Romney’s statement was not entirely clear, so we checked to see if the former Massachusetts governor really meant to suggest that 500,000 jobs a month was a “normal recovery.”
“Governor Romney was comparing today’s anemic recovery to robust recoveries of the past,” said Romney senior adviser Eric Fehrnstrom. “Government data indicates that 500,000 jobs per month is not an unreasonable expectation. We’re not willing to accept high unemployment and weak monthly jobs numbers as the new normal.”
Hmmm. We went to the Bureau of Labor Statistics Web site to see how common a 500,000 increase would be. We went back 65 years — Mitt Romney’s age — which gave us a total of 784 months to examine.
Given the imprecision of survey numbers, we also included any months that could be rounded up to 500,000. Months that exceeded 500,000 are in bold and those that just missed are in italics.
Here is what the data shows:
March 1950: 654,000 jobs
August 1950: 734,000 jobs
August 1952: 778,000 jobs
December 1959: 540,000 jobs
January 1976: 489,000 jobs
March 1978: 513,000 jobs
April 1978: 702,000 jobs
September 1983: 1,114,000 jobs
February 1984: 479,000 jobs
October 1987: 492,000 jobs
February 1988: 452,000 jobs
March 1994: 462,000 jobs
September 1997: 507,000 jobs
May 2010: 516,000 jobs
In other words, only nine times out of the last 784 months — a rate of slightly more than 1 percent — has the U.S. economy created more than 500,000 jobs in a month.

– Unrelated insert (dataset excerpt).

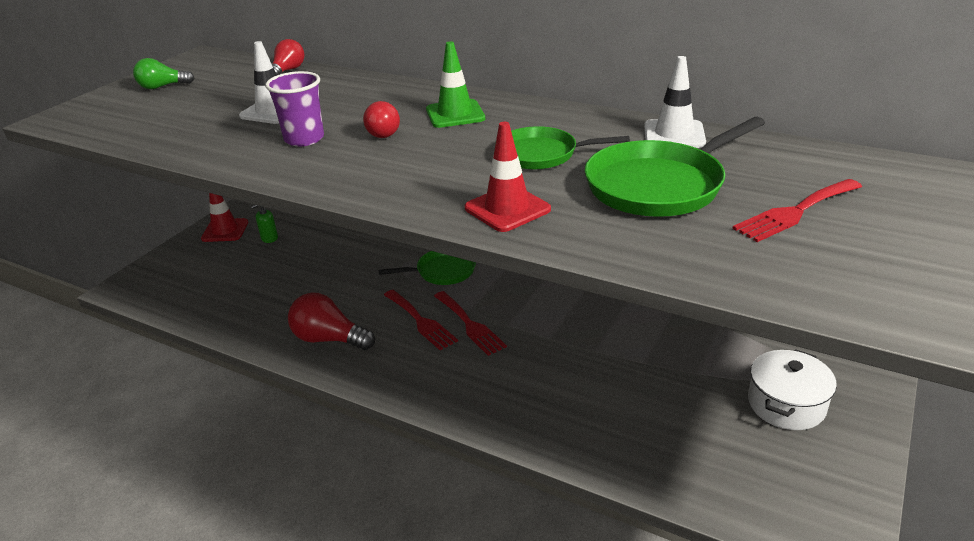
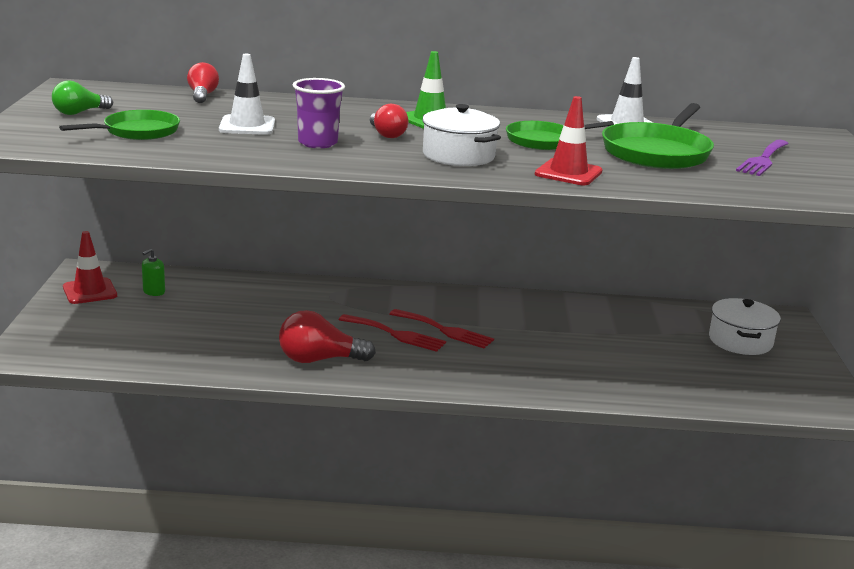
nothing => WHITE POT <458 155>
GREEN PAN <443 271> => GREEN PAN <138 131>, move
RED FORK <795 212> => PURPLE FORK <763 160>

(UPDATE: Some readers wrote that we should have excluded recessionary months because Romney spoke of a “recovery,” but that makes little difference in the outcome. Using the business cycle data of the National Bureau of Economic Research to exclude recessionary months, the total number of months declines to 662. The number of months that topped 500,000 is still not much more than one percent of the total.)
Even if we include months that came close to 500,000 jobs, we only end up with a total of 14.
So 500,000 is anything but normal.
As the BLS records show, the economy under Obama’s watch actually achieved that rare event. But only once — in 1978 — has the economy topped 500,000 jobs two months in a row. That happened during the presidency of Jimmy Carter, who actually lost his reelection bid because he was perceived as having mishandled the economy.
The labor force was much smaller a half a century ago so achieving 500,000 jobs then was even more impressive. But even in the last three decades, exceeding 500,000 jobs in a month has been especially unusual. It’s only happened three times — an average of once a decade.
Most economists would say the pace of this recovery in general has lagged typical recoveries, in part of because of the steep decline in state and local government jobs. But Romney in this case is setting an unrealistic standard, calling for what would be an extraordinary recovery — not a “normal recovery.”
“Given the depths to which the economy has sunk, we should be seeing much more robust job growth,” Fehrnstrom responded to our analysis. “President Obama and his team will argue for something less, but we think America can do better.”
The Pinocchio Test
Certainly, the pace of the current recovery is a prime topic in this election. But it’s a stretch to claim that 500,000 new jobs a month is a “normal recovery.” A President Romney would certainly chafe at having to meet that standard, month after month.